El Artefacto del Polo Sur destellaba bajo ellos. Seria Mau apenas lo atisbo: un zigurat de metalarma sin rasgos de un millón de años y siete kilómetros de lado en la base. Entonces se desvaneció a popa.

—¡Se está abriendo! —gritó Billy Anker. Y luego añadió, en un susurro asombrado—: Puedo ver. Puedo ver dentro…

El cielo se iluminó de blanco tras ellos, y su voz se convirtió en un gemido de desesperación. La manada, frustrada, había alcanzado el zigurat con algo extraído del último estante de su arsenal, algo grande. Algo CMT.

—¿Qué viste? —preguntó Seria Mau tres minutos más tarde, cuando se pusieron al socaire en Línea Roja L2 mientras la matemática de la Gata Blanca trataba de encontrar una salida ante las narices de sus perseguidores.

Billy Anker no quiso decirlo.

—¿Cómo han podido hacer eso? —se quejó—. Era un artefacto histórico único, y funcionaba. Todavía estaba recibiendo datos de algún lugar del Canal. Podríamos haber aprendido algo de esa cosa. —Permaneció sentado con la cara blanca en los habitáculos humanos, jadeando y quitándose el sudor producido por la adrenalina con el pañuelo, la mitad superior del sucio traje EV abierto. Los operadores sombra arrullaban y fluctuaban a su alrededor, tratando de arreglar su dedo dislocado, pero él no paraba de espantarlos con la otra mano—. Estas cosas viejas son todo lo que tenemos —dijo—. ¡Son nuestros únicos recursos!

—Donde buscas, encuentras —le dijo ella—. Siempre habrá más, Billy Anker. Siempre habrá más después de eso.

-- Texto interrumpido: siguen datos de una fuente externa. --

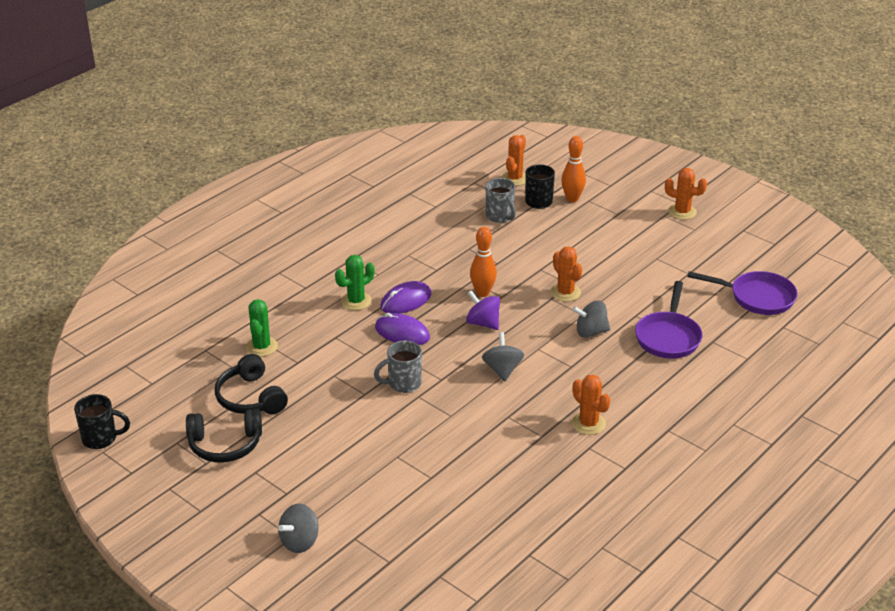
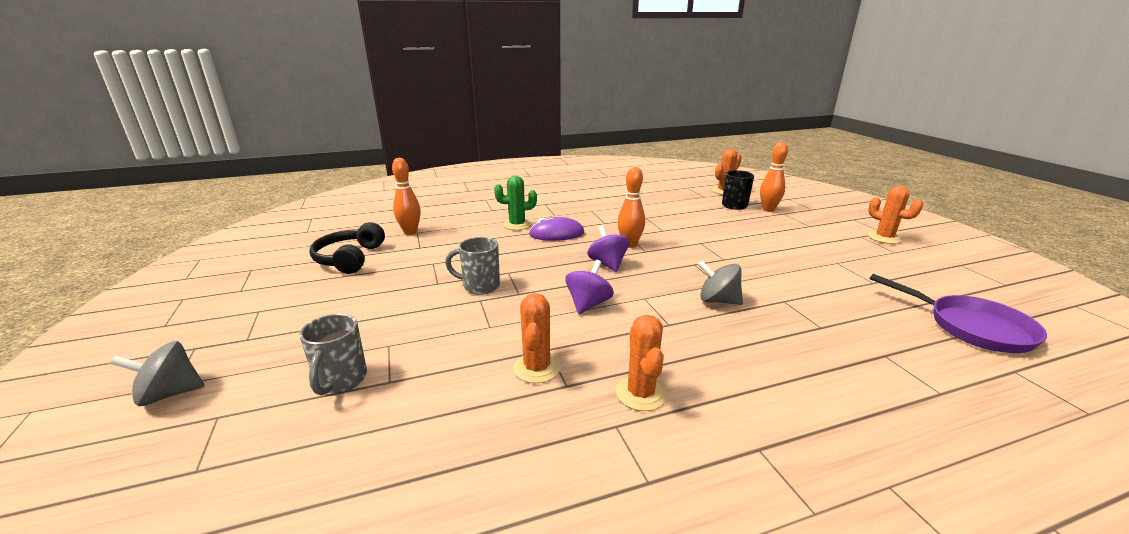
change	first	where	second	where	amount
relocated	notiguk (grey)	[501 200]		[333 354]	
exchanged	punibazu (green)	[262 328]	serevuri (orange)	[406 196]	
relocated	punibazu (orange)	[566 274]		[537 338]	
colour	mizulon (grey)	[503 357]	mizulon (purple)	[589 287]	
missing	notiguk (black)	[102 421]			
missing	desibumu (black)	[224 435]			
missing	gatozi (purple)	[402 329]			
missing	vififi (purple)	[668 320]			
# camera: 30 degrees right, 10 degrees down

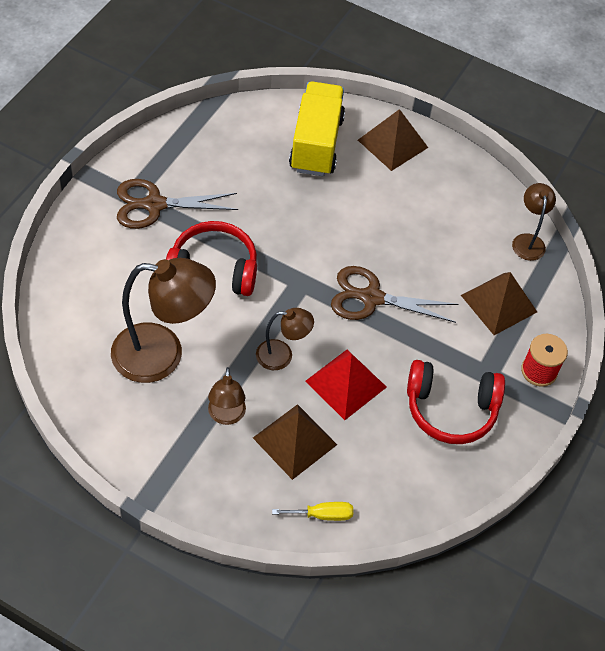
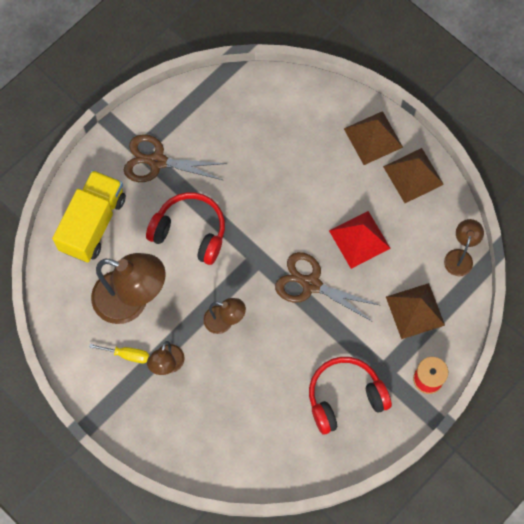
change	first	where	second	where	amount
relocated	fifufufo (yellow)	[317 128]		[89 216]	
relocated	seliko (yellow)	[312 511]		[119 353]	
spun	desibumu (red)	[456 402]		[350 395]	135 degrees clockwise
relocated	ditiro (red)	[346 385]		[360 240]	
relocated	ditiro (brown)	[295 442]		[413 175]	
# camera: 20 degrees right, 15 degrees up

—Sin embargo, todo lo que aprendí, lo aprendí de esa cosa.

—¿Y qué aprendiste, Billy Anker?

Él se dio un golpecito a un lado de la nariz.

—Te gustaría saberlo —dijo, riendo como si esta afirmación demostrara lo aguda y clara que era su intuición—. Pero no te lo voy a decir. —Era un peinador de playas, con toda la purga de la personalidad que eso implica. Su gran descubrimiento lo varaba. Tenía que creer que ella estaría interesada en la retorcida reflexión sobre la naturaleza de las cosas que pensaba que esa cosa le había dado—. Pero puedo decirte qué quieren los CMT —ofreció en cambio.

—Eso ya lo sé. Te quieren a ti. Me siguieron desde Motel Splendido para encontrarte. Y hay otra cosa en la que pensar: la manada Moire quería eliminarme. Creen que son lo bastante buenos. Pero quien está en esa otra nave no los dejó, por si te pillaban en el fuego cruzado. Por eso se cargó Krishna Moire tu artefacto, Billy. Está jodido con sus superiores.

Billy Anker sonrió, astuto.

—¿Y son lo bastante buenos? ¿Para eliminarte?

—¿Tú qué crees?

Billy Anker contempló con aprobación esta respuesta. Entonces dijo:

—Los CMT no me quieren a mí. Quieren lo que encontré.

Seria Mau sintió frío en su tanque.

—¿Está a bordo de mi nave?

—En cierto modo —reconoció él. Hizo un gesto para abarcar toda Bahía Radio, tal vez incluso la vasta extensión de la Playa misma—. Está ahí fuera también.